A shape approaches along the beach. I thrust my hands into my pockets, sink my neck into my collar, and contemplate the water. As it draws near, I yawn. Nothing to see here, just an Indian archaeologist communing with Poseidon, move along. The footsteps slow and scuff to a halt. I turn. Thought I would find you here, Tracy says.
It’s mesmerizing.
And stupidly cold. She pulls a hip flask from her jacket. The whiskey scrapes the back of my head. Mind if I sit? she asks, crossing her legs on the sand.
I look at her through my teeth.
You may as well make yourself comfortable. She smooths the sand beside her. I sit. She looms next to me in the dark, an immovable block of stone.
The clouds shift, and a sliver of the moon slips through the gray bank. Tracy glows. You know, the rest of them find you very endearing. Such a romantic, all this lingering and willful solitude. She lifts one knee and twists closer. They don’t know that you’re actually such an inexplicable grouch. She kisses me and rakes my teeth with her malty tongue.
Do they know you’ve come out here? Do they know about us?
About us? What about us? No, she says. Maybe Tim. And Liz, too—she’s giving me the evil eye. I reckon she fancies you. A fine eyebrow arches at me. What would it matter if they all did know?
It’s deeply unprofessional.
Don’t be ridiculous.
It is. It is. Who would ever send a couple on a dig? Who would trust them with funds or take their receipts?
Couples work together all the time.
Incorrect.
Are you calling us a couple?
I grunt, a bit lost.
Don’t get ahead of yourself, she says, you’re going to have to put in more time before you use words like that.
We kiss again and within
me deep down, beneath many strata of cultivation, I begin to feel the rumblings of an ancient fear.
Listen, I say, this is silly. Meet me at the hotel. In the warmth. Under the covers.
With a mug of hot chocolate? I quite like it out here with you.

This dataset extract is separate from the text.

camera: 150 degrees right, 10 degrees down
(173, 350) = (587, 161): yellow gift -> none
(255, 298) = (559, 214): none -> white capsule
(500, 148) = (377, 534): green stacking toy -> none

I’ll meet you there in a bit. I promise. I just need some privacy to make a few phone calls.
To who?
I want to talk to my mother.
Your mother? It must be two in the morning in India.

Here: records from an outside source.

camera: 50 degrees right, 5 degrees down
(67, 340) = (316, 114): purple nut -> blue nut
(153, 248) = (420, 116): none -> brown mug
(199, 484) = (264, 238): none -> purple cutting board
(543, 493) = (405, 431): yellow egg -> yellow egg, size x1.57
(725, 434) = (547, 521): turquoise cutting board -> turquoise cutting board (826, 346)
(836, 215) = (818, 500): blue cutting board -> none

She’s traveling, giving lectures in the States.
Okay, that’s fine. Tracy makes no move to go.
Well?
I’ll just sit here, I’m not going to eavesdrop. You can walk away from me if you wish. But don’t go too far. I like looking at you.
Tracy.
What, it’s not like you’re trying to take a piss. I won’t hear a word. Go on.

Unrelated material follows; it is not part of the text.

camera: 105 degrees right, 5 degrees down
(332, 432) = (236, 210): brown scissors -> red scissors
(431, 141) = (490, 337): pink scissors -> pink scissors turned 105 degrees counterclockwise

I take a swig of whiskey and rise into the wind. Once I feel a safe distance away, I redial my last call. There’s a problem, I say. It’s too late, the voice replies, they’re almost there. Make the problem go away. The line cuts out, but I keep the phone held to my face. I look at Tracy, a green and black bundle on the ashen sand. She waves. The first time we kissed we were in Scotland in the dregs of the summer, bumping out of a pub into the greasy glare of a chip shop, then to the back of a miraculous taxi. She didn’t mind my love of the drunken procession, my childish habits, if anything she seemed to find them endearing. I was flattered, and surprised. She had spent the evening needling me, first about my overpronunciation, then the schoolboy side-parting of my haircut, and finally my vocation. You don’t regret the strange life you’ve chosen, clawing at these marshes with us? Maybe I should have been born in India, and you here. I told her I’d come to Britain so many years ago for the incomparable weather and food, of course—and for the women. She smiled. Some of us are glad for your poor taste. In the taxi, she traced the calluses on my palms as I devoured her neck. She spooned around me in the morning and whispered into my hair. Well, now you should have one less thing to regret.